Judenfeindliche Darstellungen in der römisch-katholischen Kirche St. Dionysius in Brilon (Thülen)

Beschreibung

Die römisch-katholische Kirche St. Dionysius in Thülen, deren Bau bis ins 12. Jahrhundert zurückreicht, ist der älteste Kirchenbau in Brilon. Über die Meldefunktion unserer Webseite spuren-sichtbar-machen.de erhielten wir Hinweise auf judenfeindliche Darstellungen in den Kreuzwegbildern der Kirche. Eine Besichtigung vor Ort ergab, dass sich zusätzlich zu diesen Darstellungen weitere aus einer antisemitismus- und rassismuskritischen Perspektive problematische Elemente finden lassen.
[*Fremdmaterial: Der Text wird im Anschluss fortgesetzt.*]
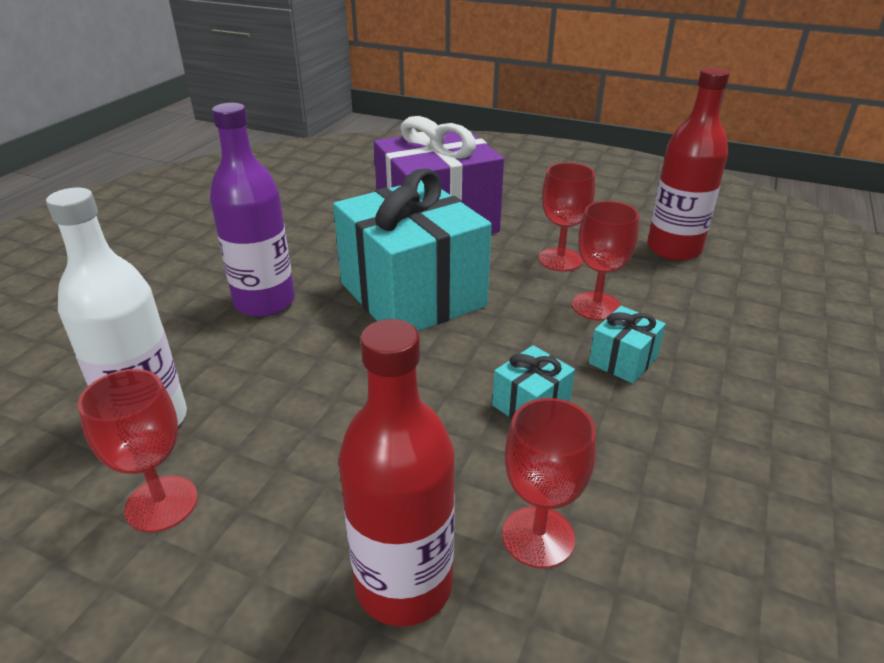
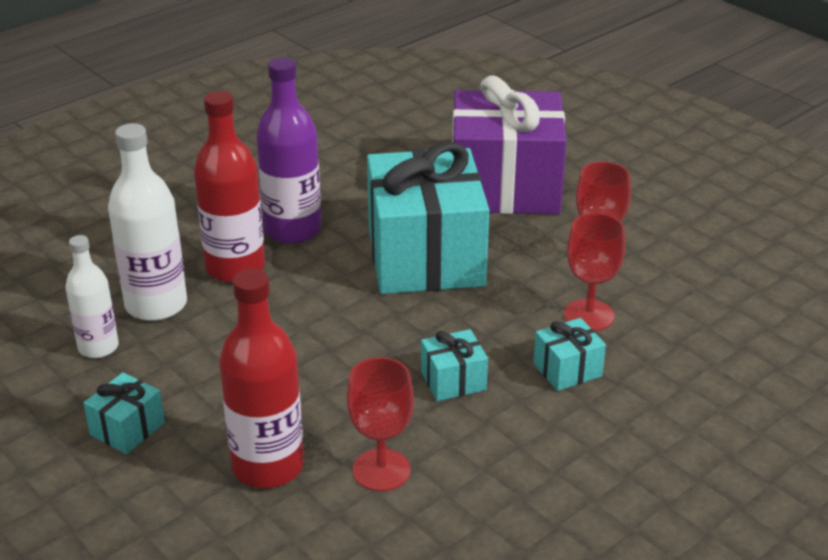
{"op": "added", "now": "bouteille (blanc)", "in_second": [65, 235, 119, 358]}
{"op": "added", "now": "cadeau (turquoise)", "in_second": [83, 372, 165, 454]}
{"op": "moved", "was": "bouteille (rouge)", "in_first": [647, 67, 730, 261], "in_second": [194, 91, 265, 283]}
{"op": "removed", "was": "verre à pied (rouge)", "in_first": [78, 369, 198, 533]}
Judenfeindliche Konsolfigur (A), Kirche Mariä Heimsuchung, Warburg (Altstadt)

Auf dem ersten Bild des Kreuzweges wird der Palast des römischen Statthalters Pontius Pilatus dargestellt. Die Szene, die ausschließlich im Matthäusevangelium beschrieben wird, zeigt Pilatus, wie er symbolisch seine Hände in Unschuld wäscht1, während ein Soldat Jesus abführt. Der sogenannte „Blutfluch“2 folgt in direktem Anschluss und macht die jüdischen Zeitgenossen Jesu sowie deren Nachkommen für das römische Urteil verantwortlich. Im Kreuzweg ist im weiteren Verlauf nur noch ein eindeutig römischer Soldat abgebildet. Stattdessen lassen Kleidung und Insignien anderer Figuren darauf schließen, dass jüdische Würdenträger die Kreuzigung überwacht hätten. Dies erweckt den Eindruck, dass die Verantwortung für die Hinrichtung Jesu auf jüdische Akteure übertragen wird.

Judenfeindliche Konsolfigur (A), Kirche Mariä Heimsuchung, Warburg (Altstadt)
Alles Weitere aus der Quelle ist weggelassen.